Dáil debates

Tuesday, 16 May 2017

Other Questions

Zero-hour Contracts

6:20 pm

Photo of Pat BreenPat Breen (Clare, Fine Gael) | Oireachtas source

I thank the Deputy for raising this issue. We have already dealt it but it is important we discuss it again because, as the Deputy rightly pointed out, this is important legislation.

On 2 May the Government approved draft legislative proposals as a response to the programme for Government commitment to address the problems caused by the increased casualisation of work and to strengthen the regulation of precarious work. The draft legislation was referred to the Office of the Attorney General on 4 May for priority drafting of a Bill.

Regarding zero-hour contracts, the intention of the proposals is to avoid the contagion of an increase in these practices in this jurisdiction. The proposals provide that an employer will no longer be able to engage an employee on a contract within the meaning of section 18 (1)(a) or 18(1)(c) of the Organisation of Working Time Act where the stated contracted hours are zero unless it is genuinely casual, emergency cover or short-term relief work.

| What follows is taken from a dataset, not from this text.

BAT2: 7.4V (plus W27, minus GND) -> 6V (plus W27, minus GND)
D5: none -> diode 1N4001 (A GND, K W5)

Other employees, including those with uncertain hours and those on if-and-when contracts, will benefit from the following proposals: ensuring that employees are better informed about their employment arrangements and especially their core terms shortly after commencing work; strengthening the provisions around minimum payments to low-paid workers who may be called into work for a period but not provided with that work; providing that workers on low-hour contracts, who consistently work more hours each week than provided for in their contracts of employment, are entitled to be placed in a band of hours that reflects the reality of the hours they have worked over a reference period; and reinforcing the anti-victimisation provisions for employees who try to invoke a right under these proposals.